Job Market Cooled in March as the Federal Reserve's Fight Against Inflation Continues

AP Photo/Seth Wenig

The monthly labor reports are out, and it appears that U.S. hiring cooled slightly in March with just 236,000 jobs created. Unemployment fell to 3.5. percent.

That cooling comes as the Federal Reserve has aggressively raised interest rates to fight the high inflation plaguing the U.S. economy. That cooling job growth in March takes the pressure off wage growth, which factors into inflation.


More via the Wall Street Journal:

Job gains at many services businesses are helping offset cuts at large companies in industries such as technology, finance and entertainment. Zoom Video Communications Inc. is laying off 1,300 employees, or 15% of its staff. Goldman Sachs Group Inc. plans to cut 3,200 jobsWalt Disney Co. began laying off workers in late March.

Weekly jobless claims, a proxy for layoffs, have risen from historic lows and job openings have declined, in signs of easing demand for workers as the labor market gradually cools.

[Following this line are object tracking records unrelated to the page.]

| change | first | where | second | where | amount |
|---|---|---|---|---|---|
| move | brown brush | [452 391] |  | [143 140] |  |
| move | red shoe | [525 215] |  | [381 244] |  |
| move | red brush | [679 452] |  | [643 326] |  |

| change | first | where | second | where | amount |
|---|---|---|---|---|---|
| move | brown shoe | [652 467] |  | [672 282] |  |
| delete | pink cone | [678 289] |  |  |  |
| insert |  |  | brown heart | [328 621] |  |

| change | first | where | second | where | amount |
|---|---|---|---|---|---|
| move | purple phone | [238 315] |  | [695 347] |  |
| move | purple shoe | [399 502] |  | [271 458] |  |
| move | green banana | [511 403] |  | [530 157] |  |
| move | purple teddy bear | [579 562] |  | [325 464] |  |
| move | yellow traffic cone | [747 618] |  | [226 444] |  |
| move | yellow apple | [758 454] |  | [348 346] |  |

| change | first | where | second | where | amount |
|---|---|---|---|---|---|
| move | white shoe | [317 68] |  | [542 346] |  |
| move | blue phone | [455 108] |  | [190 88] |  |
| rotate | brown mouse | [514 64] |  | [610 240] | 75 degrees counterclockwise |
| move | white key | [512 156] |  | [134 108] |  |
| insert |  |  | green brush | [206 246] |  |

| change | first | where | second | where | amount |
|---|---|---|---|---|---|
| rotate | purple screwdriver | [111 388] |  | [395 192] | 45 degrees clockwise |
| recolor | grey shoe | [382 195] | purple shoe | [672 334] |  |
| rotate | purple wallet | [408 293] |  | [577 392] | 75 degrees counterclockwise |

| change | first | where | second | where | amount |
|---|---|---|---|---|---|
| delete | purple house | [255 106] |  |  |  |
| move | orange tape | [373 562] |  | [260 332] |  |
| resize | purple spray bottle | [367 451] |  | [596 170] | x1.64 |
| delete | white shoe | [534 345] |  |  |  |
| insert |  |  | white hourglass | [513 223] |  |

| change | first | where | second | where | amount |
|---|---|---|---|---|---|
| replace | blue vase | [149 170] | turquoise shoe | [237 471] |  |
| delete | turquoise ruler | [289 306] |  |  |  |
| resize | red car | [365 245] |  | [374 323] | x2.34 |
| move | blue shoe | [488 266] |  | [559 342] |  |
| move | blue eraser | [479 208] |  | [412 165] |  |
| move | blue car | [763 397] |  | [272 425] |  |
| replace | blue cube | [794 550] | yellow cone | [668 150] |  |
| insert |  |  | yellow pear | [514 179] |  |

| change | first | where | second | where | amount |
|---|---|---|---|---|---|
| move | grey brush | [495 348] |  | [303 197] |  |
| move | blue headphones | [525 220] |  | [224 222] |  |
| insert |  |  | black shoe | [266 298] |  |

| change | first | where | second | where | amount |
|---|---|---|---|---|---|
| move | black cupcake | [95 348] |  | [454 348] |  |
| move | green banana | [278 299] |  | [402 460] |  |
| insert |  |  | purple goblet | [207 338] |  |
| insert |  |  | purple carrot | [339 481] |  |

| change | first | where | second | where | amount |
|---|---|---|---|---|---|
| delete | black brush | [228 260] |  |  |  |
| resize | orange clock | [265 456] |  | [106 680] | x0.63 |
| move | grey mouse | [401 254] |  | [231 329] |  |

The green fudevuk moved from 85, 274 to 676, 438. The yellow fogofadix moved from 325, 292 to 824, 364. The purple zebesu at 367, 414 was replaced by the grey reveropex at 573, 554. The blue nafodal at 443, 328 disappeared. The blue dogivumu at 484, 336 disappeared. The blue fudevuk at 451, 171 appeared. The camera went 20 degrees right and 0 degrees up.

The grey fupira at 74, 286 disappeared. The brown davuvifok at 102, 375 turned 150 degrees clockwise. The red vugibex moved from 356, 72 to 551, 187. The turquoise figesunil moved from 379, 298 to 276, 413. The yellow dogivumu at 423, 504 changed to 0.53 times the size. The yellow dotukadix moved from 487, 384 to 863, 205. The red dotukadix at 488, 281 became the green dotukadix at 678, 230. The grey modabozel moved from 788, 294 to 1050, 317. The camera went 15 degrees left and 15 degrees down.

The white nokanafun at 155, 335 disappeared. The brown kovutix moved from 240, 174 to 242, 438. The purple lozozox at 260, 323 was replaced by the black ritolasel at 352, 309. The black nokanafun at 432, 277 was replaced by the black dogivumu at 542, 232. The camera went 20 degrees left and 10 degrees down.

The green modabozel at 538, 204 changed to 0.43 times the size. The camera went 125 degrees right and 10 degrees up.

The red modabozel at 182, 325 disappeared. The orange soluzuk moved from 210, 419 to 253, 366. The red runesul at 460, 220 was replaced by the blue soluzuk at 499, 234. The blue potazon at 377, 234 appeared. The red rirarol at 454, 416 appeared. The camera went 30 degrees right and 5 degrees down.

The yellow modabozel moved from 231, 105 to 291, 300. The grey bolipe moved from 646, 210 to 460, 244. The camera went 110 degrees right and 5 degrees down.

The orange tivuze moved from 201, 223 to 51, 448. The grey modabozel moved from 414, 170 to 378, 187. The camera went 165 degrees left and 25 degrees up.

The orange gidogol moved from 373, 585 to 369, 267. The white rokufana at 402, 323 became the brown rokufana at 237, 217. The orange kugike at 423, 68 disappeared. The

“The great labor market machine is finally slowing down some, but it’s still got a lot of strength left,” said Robert Frick, corporate economist at Navy Federal Credit Union.

Moreover, the recent financial crisis involving three tech-aligned banks did not have an impact on the March jobs report. That doesn’t mean you won’t see any effects in a future report, but it does mean that the worst fears of the financial sector appear to have been averted.

The bank failures did have financial experts and Wall Street executives wondering (or hoping) that the Federal Reserve would pause rate hikes, but the Fed instead reduced their hike to just 25 basis points (0.25 percent).


There are some signs that the push to reduce inflation has had an impact on hiring, which is something the Federal Reserve is aiming for in its aggressive measures. The WSJ points out that there are some signs outside the labor report indicating that employers are easing back on hiring.

Big wage gains have contributed to the run-up in inflation over the past couple of years, as some employers pass along price increases to offset higher labor costs. Though wage growth is still running above prepandemic levels, it has cooled in recent months, helping align with the Fed’s goal of lowering inflation.

Advertisements for signing bonuses on are becoming less common in lower-wage sectors. That likely reflects easing labor shortages as more workers seek jobs, a shift from earlier in the pandemic when the share of Americans ages 25 to 54 remained depressed because of factors such as child-care disruptions, fear of Covid-19 and expanded government benefits.

The job market is still tight, with the national unemployment rate hovering near half-century lows.

Based on the data from this jobs report, the WSJ notes that “Small businesses and consumers might find it harder to get loans, which could ultimately result in layoffs. Workers, meanwhile, could be more hesitant to search for new jobs.” So, there may be some impact felt throughout the U.S. as hiring cools, but currently there are few warning signs that anything immediate is coming. However, recession concerns are still in the backs of everyone’s minds as warning signs for economic trouble in the coming months loom.